Auf Basis der Diagnosestellung bei der Patientin und des Wissens über die Wirksamkeit des spezifischen Medikaments wird nun die weitere Therapie der Patientin verändert werden. Eine medikamentöse Behandlung des Gendefekts wird durchgeführt und kann als zukünftige primäre Therapieoption gewählt werden. Chirurgische Maßnahmen können – in Abhängigkeit vom Erfolg der medikamentösen Therapie – anschließend individuell mit der Patientin besprochen und umgesetzt werden.
Diskussion
Die Erkennung spezifischer Gendefekte und die Behandlung des Patienten mit einem hochspezifischen Antidot wird in der Literatur auch mit dem Begriff der „personalisierten Medizin“ verbunden. Dieser Bereich umfasst im weiteren Sinne die Genommedizin und die Bio- und Informationstechnologie [Reddy et al., 2019]. Dabei wird versucht, mithilfe großer Mengen von Patientendaten (Health-Care- und Genomdaten) und Genomdaten von Erregern ein optimales Therapie-Matching zu determinieren. In einem engeren Sinn bezieht sich der Begriff „personalisierte Medizin“ jedoch auf gezielte Target-Medikamente für einzelne Personen und Erkrankungen – zum Beispiel in der Tumortherapie.
Im Bereich der Zahnmedizin ist jede Behandlung schon immer hoch individuell und damit personalisiert gewesen. Dies betrifft insbesondere alle Maßnahmen der konservativen, der prothetischen und der kieferorthopädischen Zahnheilkunde. Das liegt an der einzigartigen Spezifität der dentalen und okklusalen Phänotypie einer Person, die deswegen heute noch einen zentralen Stellenwert in der Forensik zur Identifizierung hat. Die zahnmedizinischen medikamentösen Therapien sind bisher dagegen kaum individualspezifisch.

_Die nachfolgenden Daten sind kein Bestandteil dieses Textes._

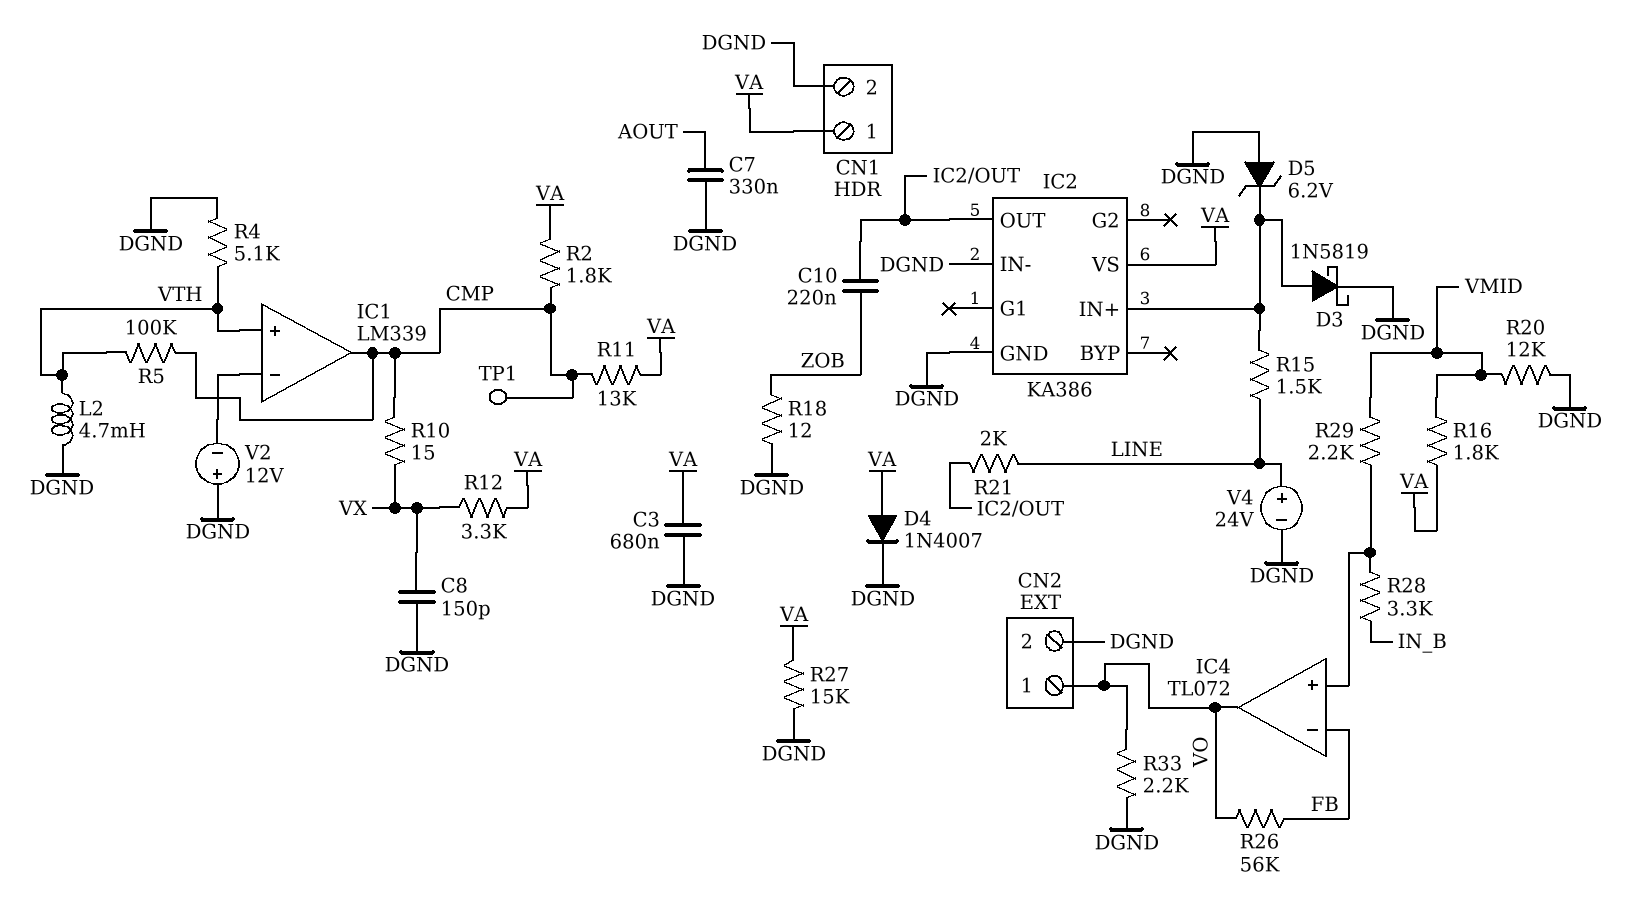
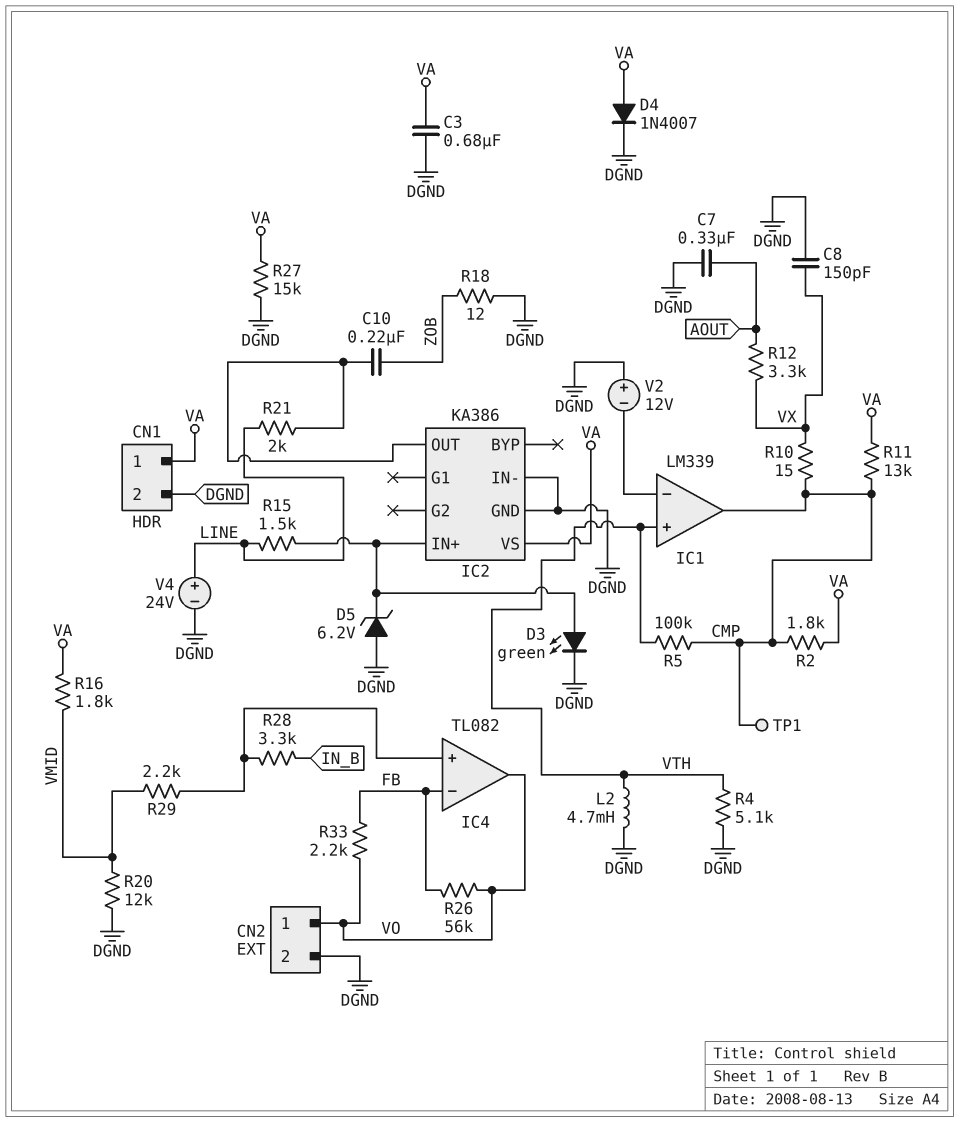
D3: schottky 1N5819 (A IC2/IN+, K DGND) -> LED green (A IC2/IN+, K DGND)
IC4: TL072 -> TL082
R12: 3.3k (VA, VX) -> 3.3k (AOUT, VX)
R33: 2.2k (DGND, VO) -> 2.2k (FB, VO)

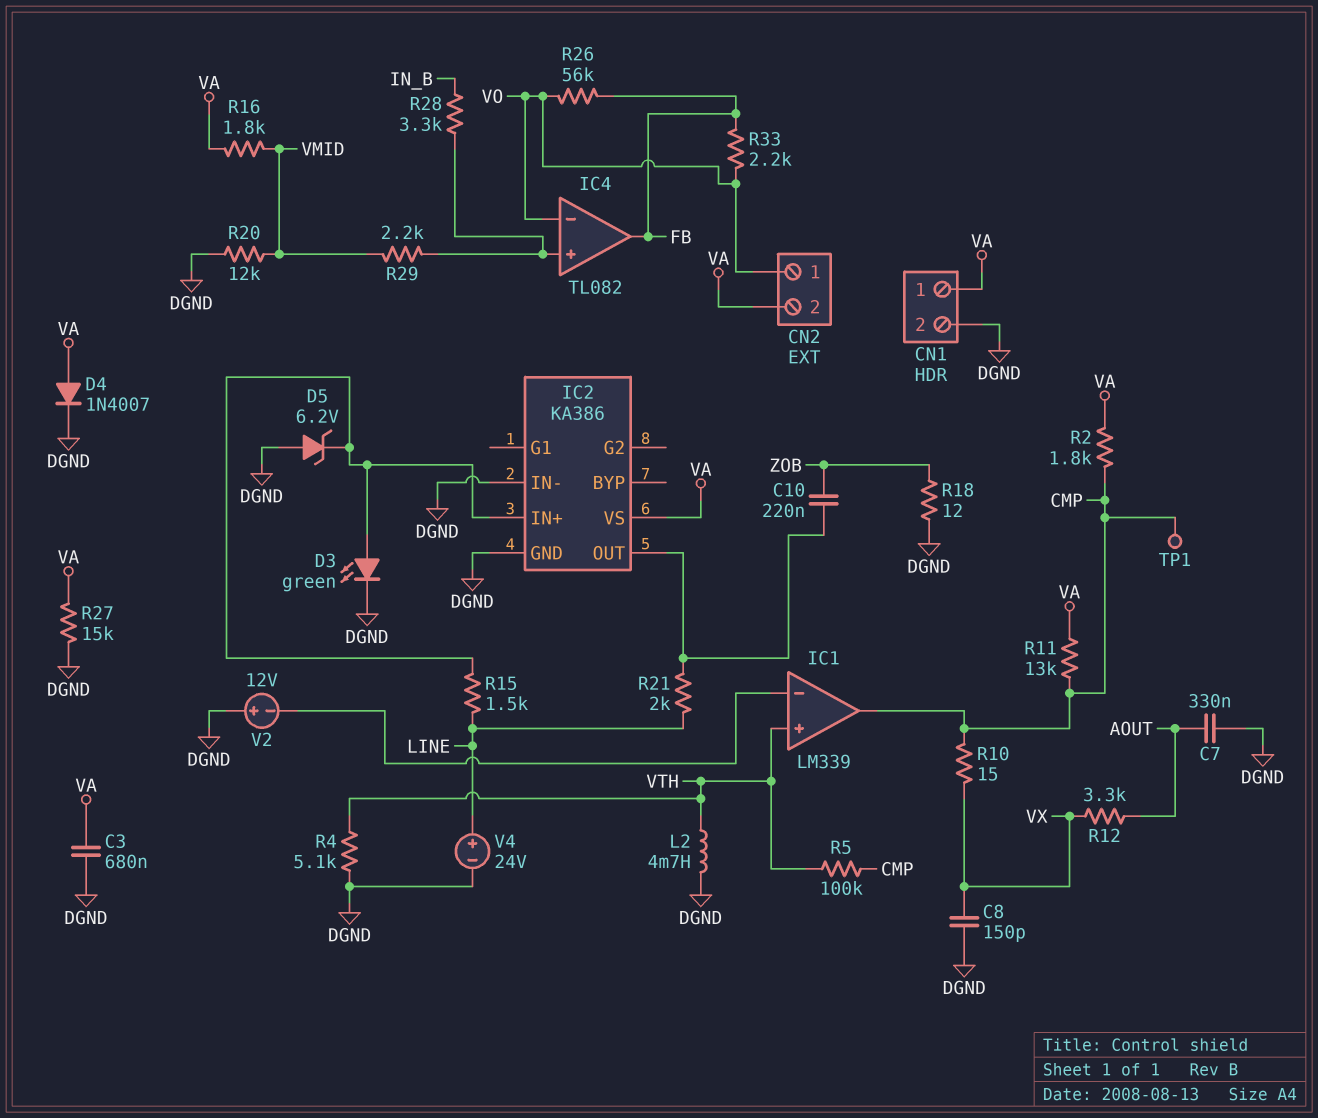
CN2 pin 2: DGND -> VA
IC4 pin in-: FB -> VO
IC4 pin out: VO -> FB

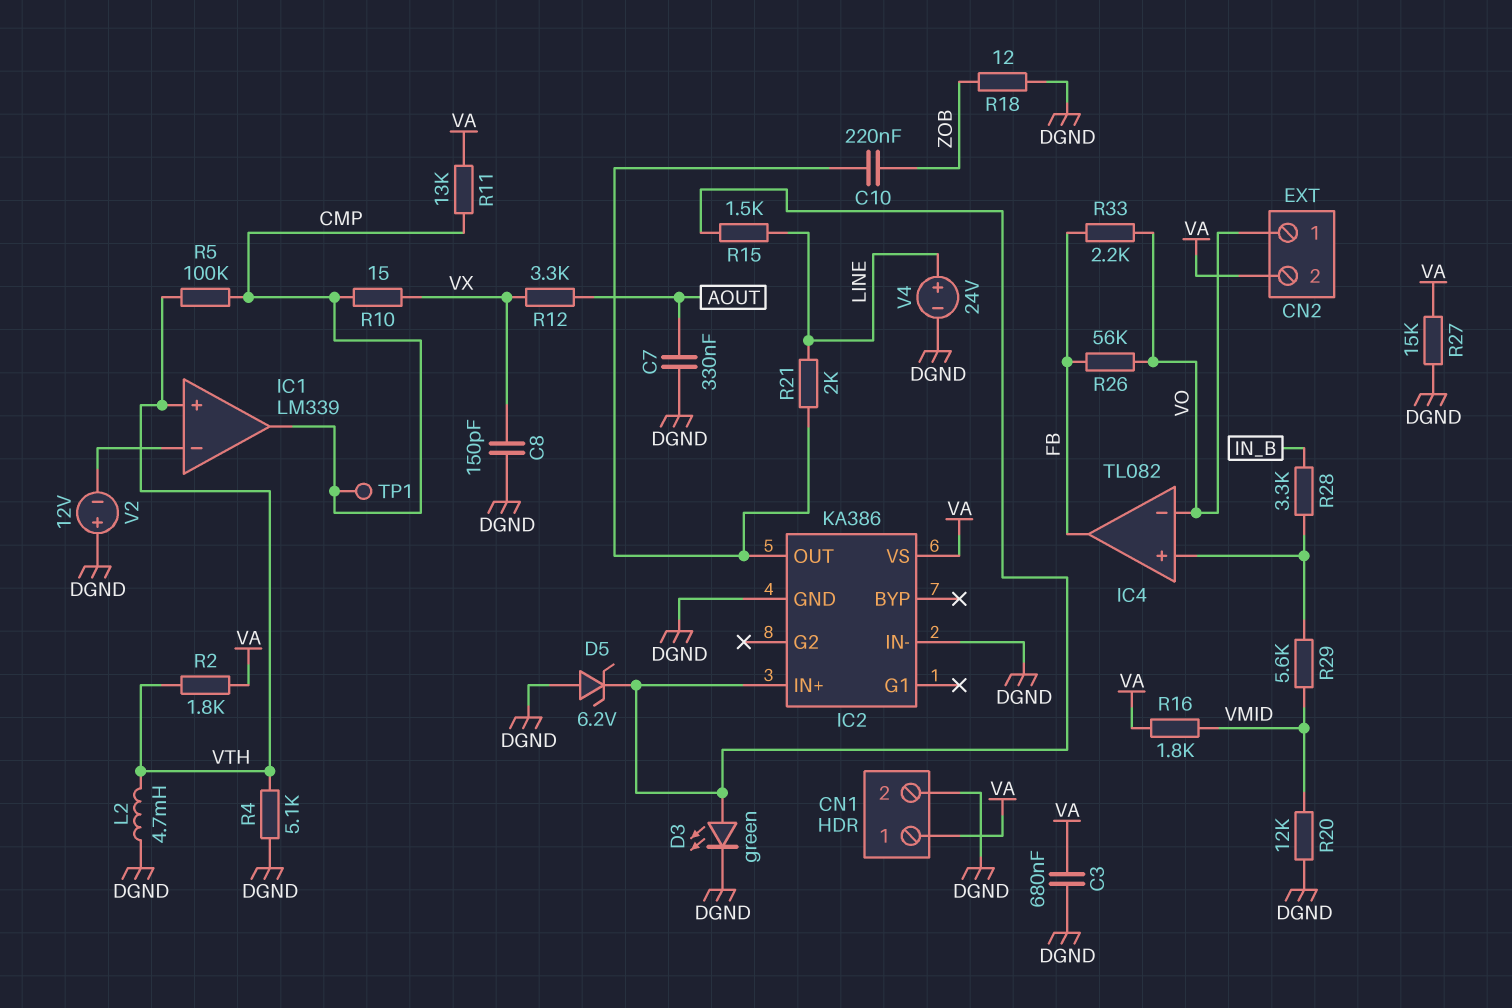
D4: diode 1N4007 (A VA, K DGND) -> none
R2: 1.8k (CMP, VA) -> 1.8k (VA, VTH)
R29: 2.2k (IC4/in+, VMID) -> 5.6k (IC4/in+, VMID)

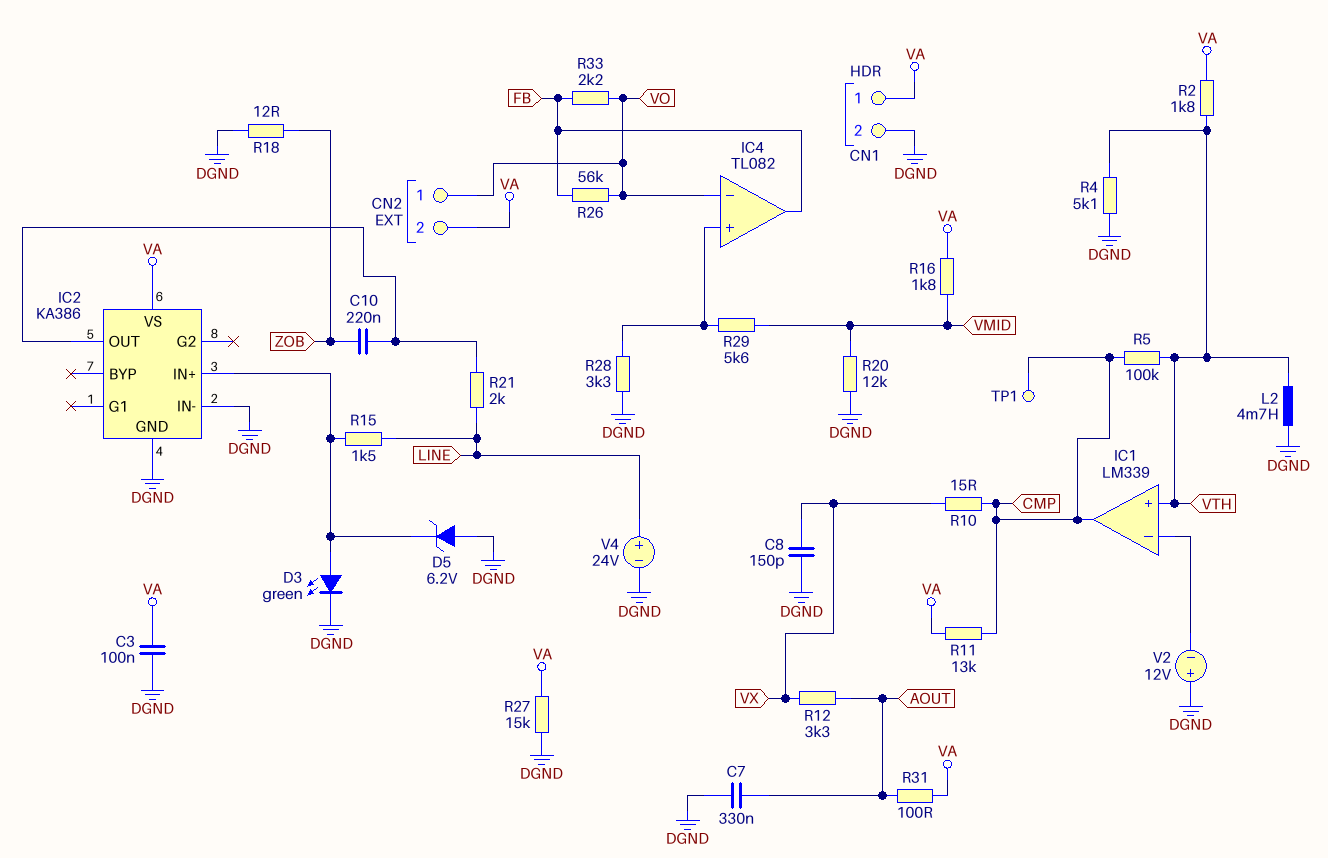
C3: 680nF (DGND, VA) -> 100nF (DGND, VA)
R28: 3.3k (IC4/in+, IN_B) -> 3.3k (DGND, IC4/in+)
R31: none -> 100 (AOUT, VA)

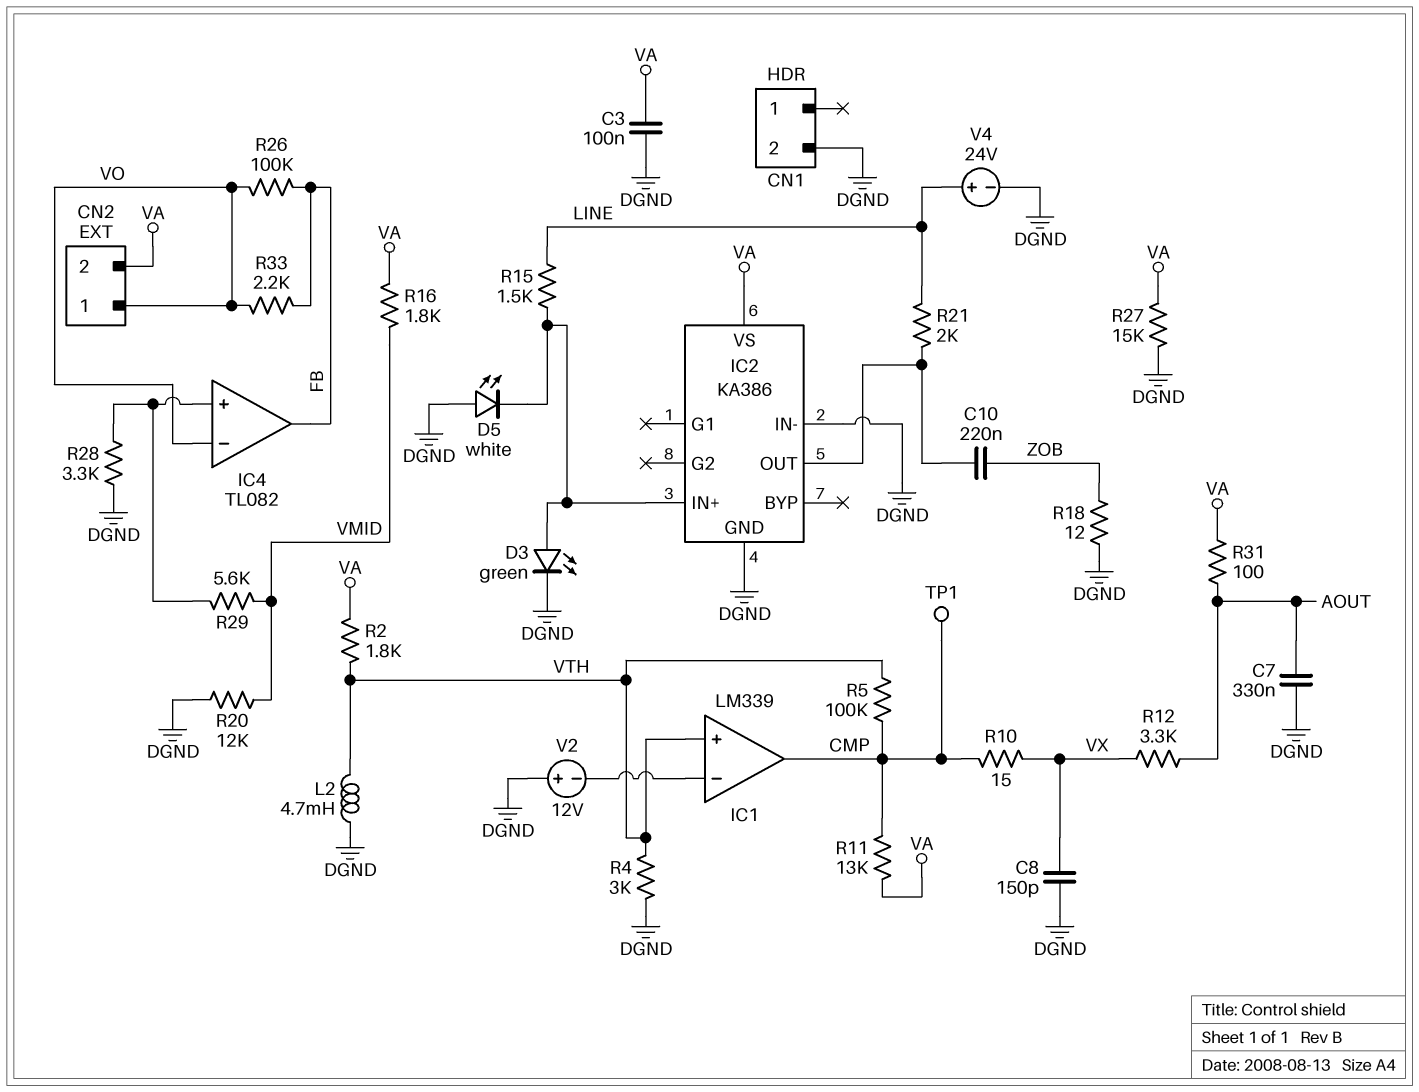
CN1 pin 1: VA -> none
D5: zener 6.2V (A DGND, K IC2/IN+) -> LED white (A DGND, K IC2/IN+)
R4: 5.1k (DGND, VTH) -> 3k (DGND, VTH)
R26: 56k (FB, VO) -> 100k (FB, VO)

Der Einsatz moderner Technologien eröffnet nicht nur neue Möglichkeiten in der patientenspezifischen zahnärztlichen und chirurgischen Behandlung, sondern auch in der gezielten Krankheitserkennung und dadurch möglichen individuellen medikamentösen Behandlung von Patienten. Während die digital basierte patientenindividuelle Behandlung sich sowohl in der Zahnmedizin [Samaranayake, 2012; Joda und Zitzmann, 2022] als auch in der MKG-Chirurgie (virtuelle Operationsplanung, Einsatz von Bohrschablonen, patientenspezifische Implantate [Kerkfeld et al., 2022]) etabliert hat, steckt die individualisierte medikamentöse Therapie erst in ihren Anfängen. Für Zahnärzte, Kieferorthopäden und MKG-Chirurgen ist das Wissen über diese neuen medikamentösen Möglichkeiten sehr hilfreich, da sie in der interdisziplinären Zusammenarbeit häufig beteiligt sind.